As you kneel beside your bed tonight, and dote briefly on each of the world’s miseries, expend a few seconds on Shawn Sebastian. As a Democratic precinct secretary in Story County, Sebastian needed to report the results of his local caucus to the state party.
“I’ve been on hold for over an hour with the Iowa Democratic Party,” he told Wolf Blitzer, the CNN anchor, around 10 p.m. last night. The party “tried to, I think, promote an app to report the results. The app just, like, doesn’t work, so we’ve been recommended to call into the hotline.” Muzak piped in the background. “I’m just waiting on hold and doing my best,” Sebastian repeated.

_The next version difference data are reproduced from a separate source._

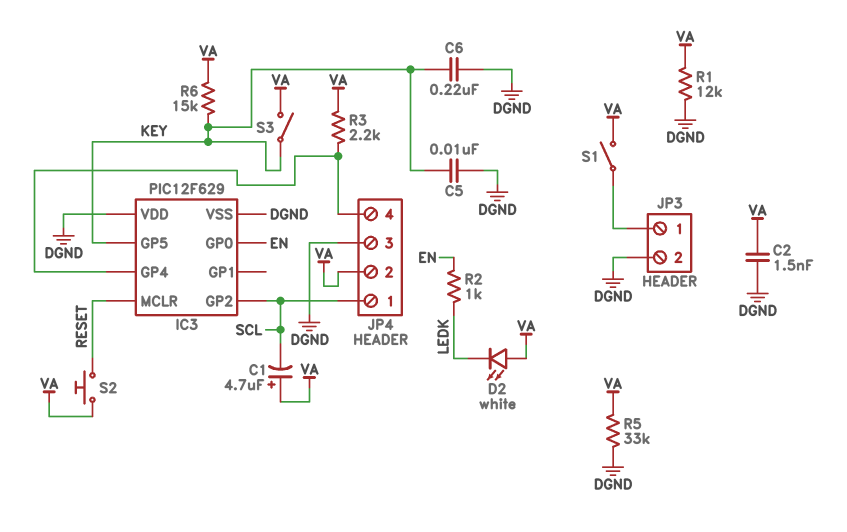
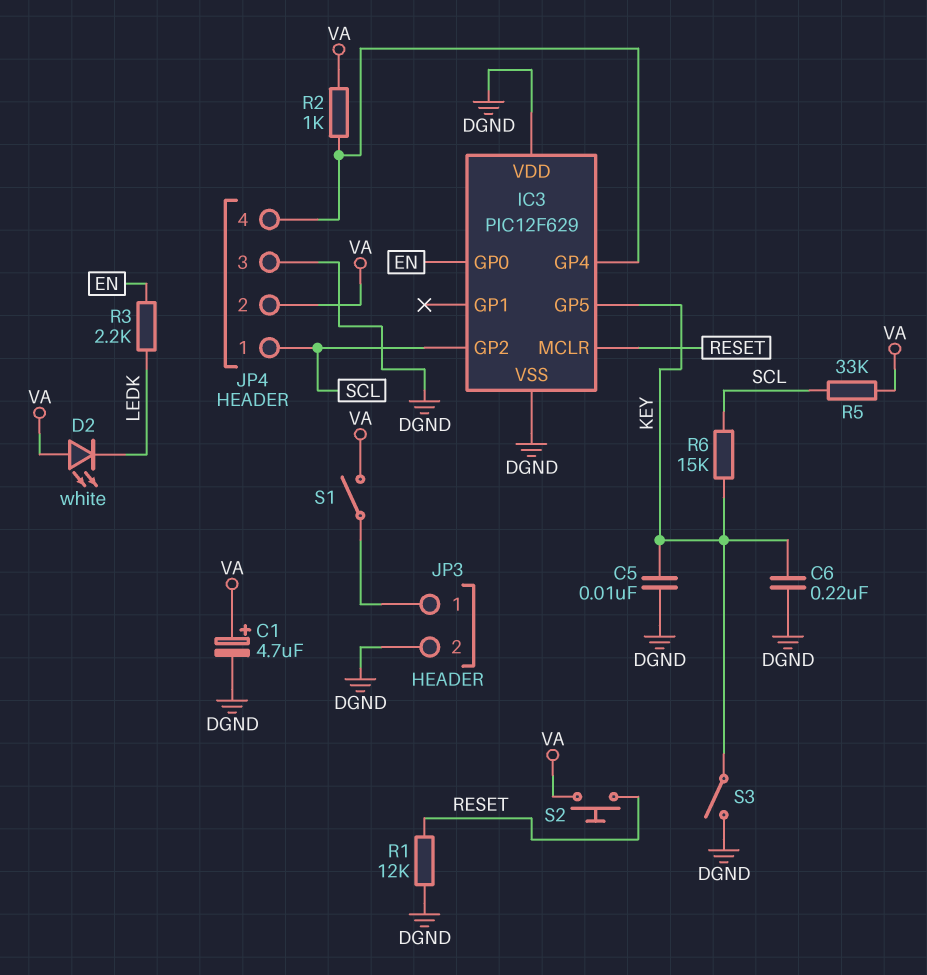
C1: 4.7uF (plus VA, minus SCL) -> 4.7uF (plus VA, minus DGND)
C2: 1.5nF (DGND, VA) -> none
R1: 12k (DGND, VA) -> 12k (DGND, RESET)
R2: 1k (EN, LEDK) -> 1k (IC3/GP4, VA)
R3: 2.2k (IC3/GP4, VA) -> 2.2k (EN, LEDK)
R5: 33k (DGND, VA) -> 33k (SCL, VA)
R6: 15k (KEY, VA) -> 15k (KEY, SCL)
S3: switch (KEY, VA) -> switch (DGND, KEY)

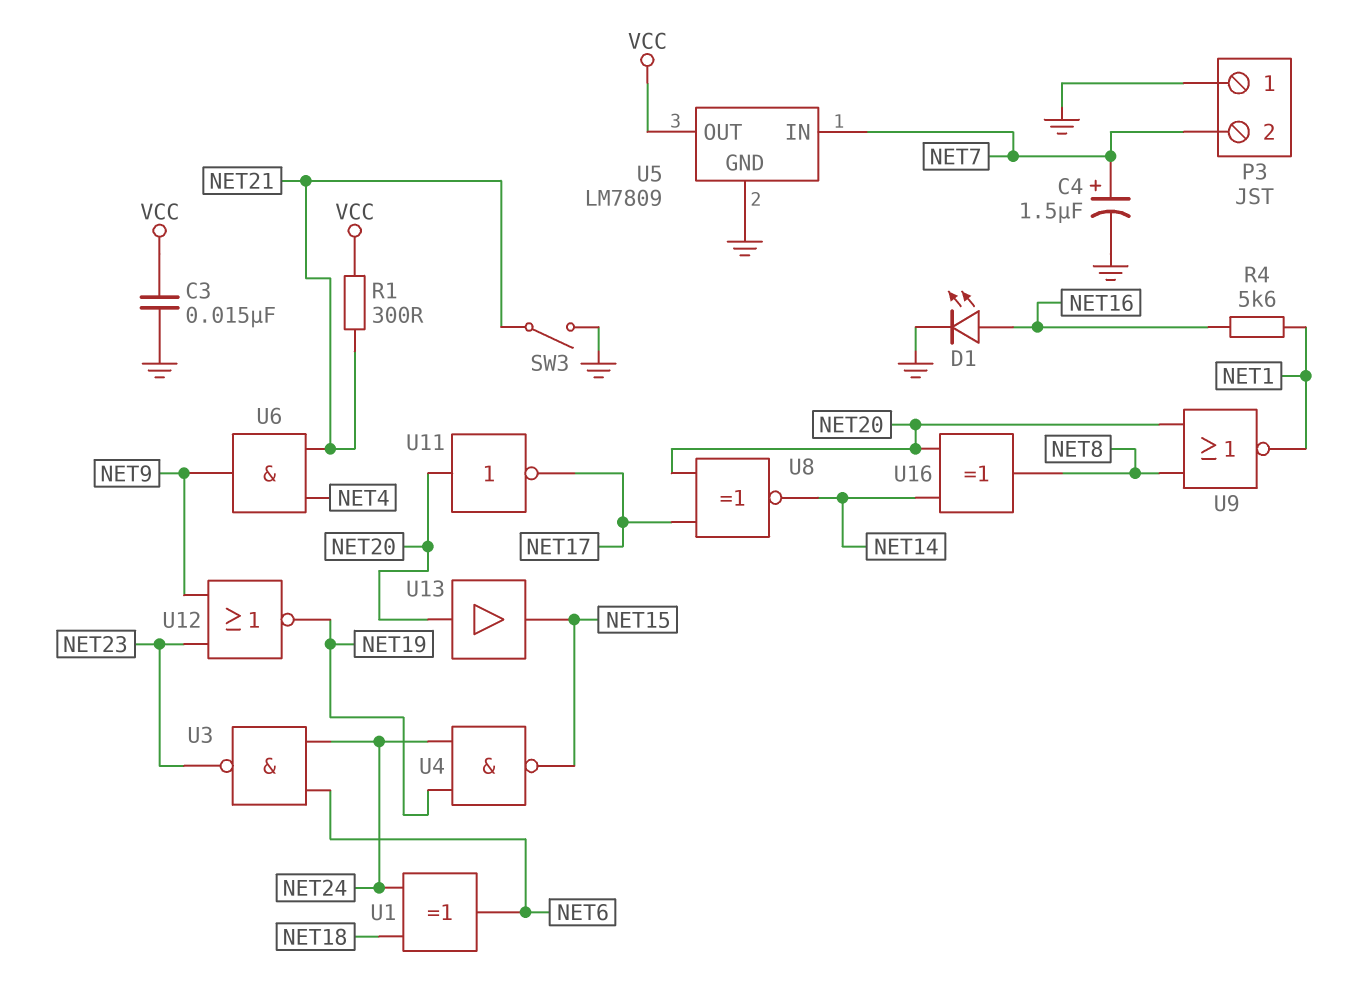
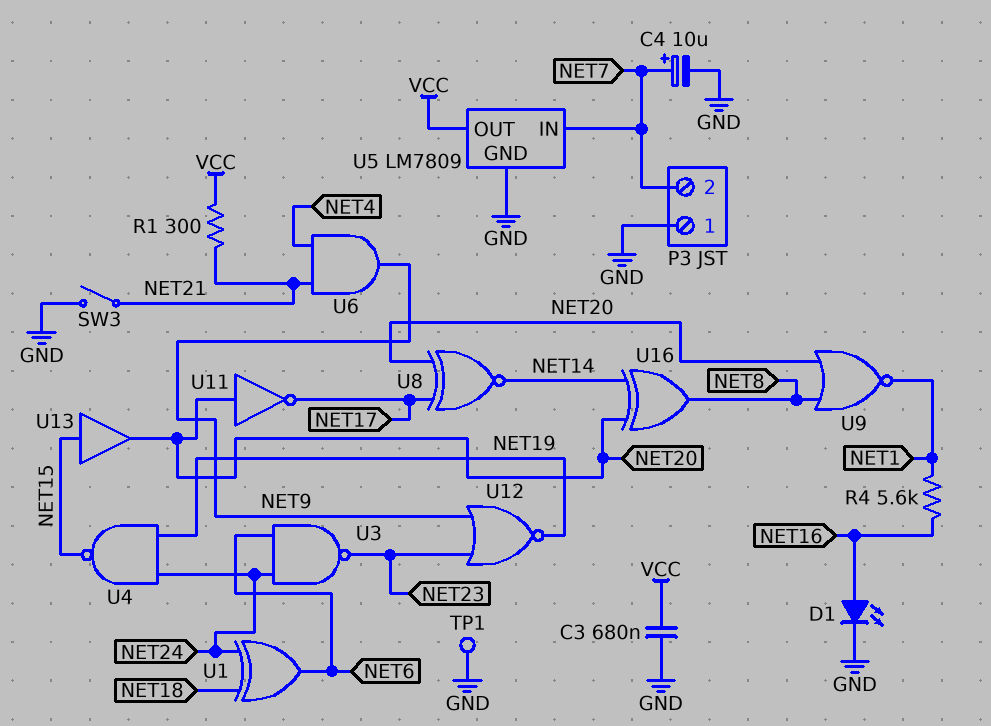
C3: 15nF (GND, VCC) -> 680nF (GND, VCC)
C4: 1.5uF (plus NET7, minus GND) -> 10uF (plus NET7, minus GND)
TP1: none -> test point (GND)
U13: buffer (in NET20, out NET15) -> buffer (in NET15, out NET20)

Then, suddenly, the hotline came alive—a woman’s voice asked if he needed help. “Hello? Hello?” said the voice. “I’ve got to get off the phone,” Sebastian said. Yet before he could actually greet the operator (“Okay, hi. Hello?”) came the tell-tale click of a dead receiver.
And with the rising resignation of a trained Shakespearean, Sebastian turned to Blitzer and announced: “They hung up on me.” It took him roughly another hour to finally deliver his results. (They are: Sanders, 2; Warren, 2; Buttigieg, 2.)
The point of this story is not that technology is bad. In the pandemonium of the 2020 Iowa Democratic caucus—in which a custom-made and little-tested app failed, with no apparent backup plan, delaying the results nearly a day—that argument will be advanced loudly and often. The point of the story is that telephones are, in fact, the best technology. If the Iowa Democratic Party had recognized this truth, Sebastian would never have been left lingering on hold. And not only should the Iowa Democratic Party have relied more eagerly on telephones, but we all should use them more. Phones are efficient, irreplaceable, and essential to civic life. And we are reckless and stupid, as a society, to be abandoning them in pursuit of software’s siren song.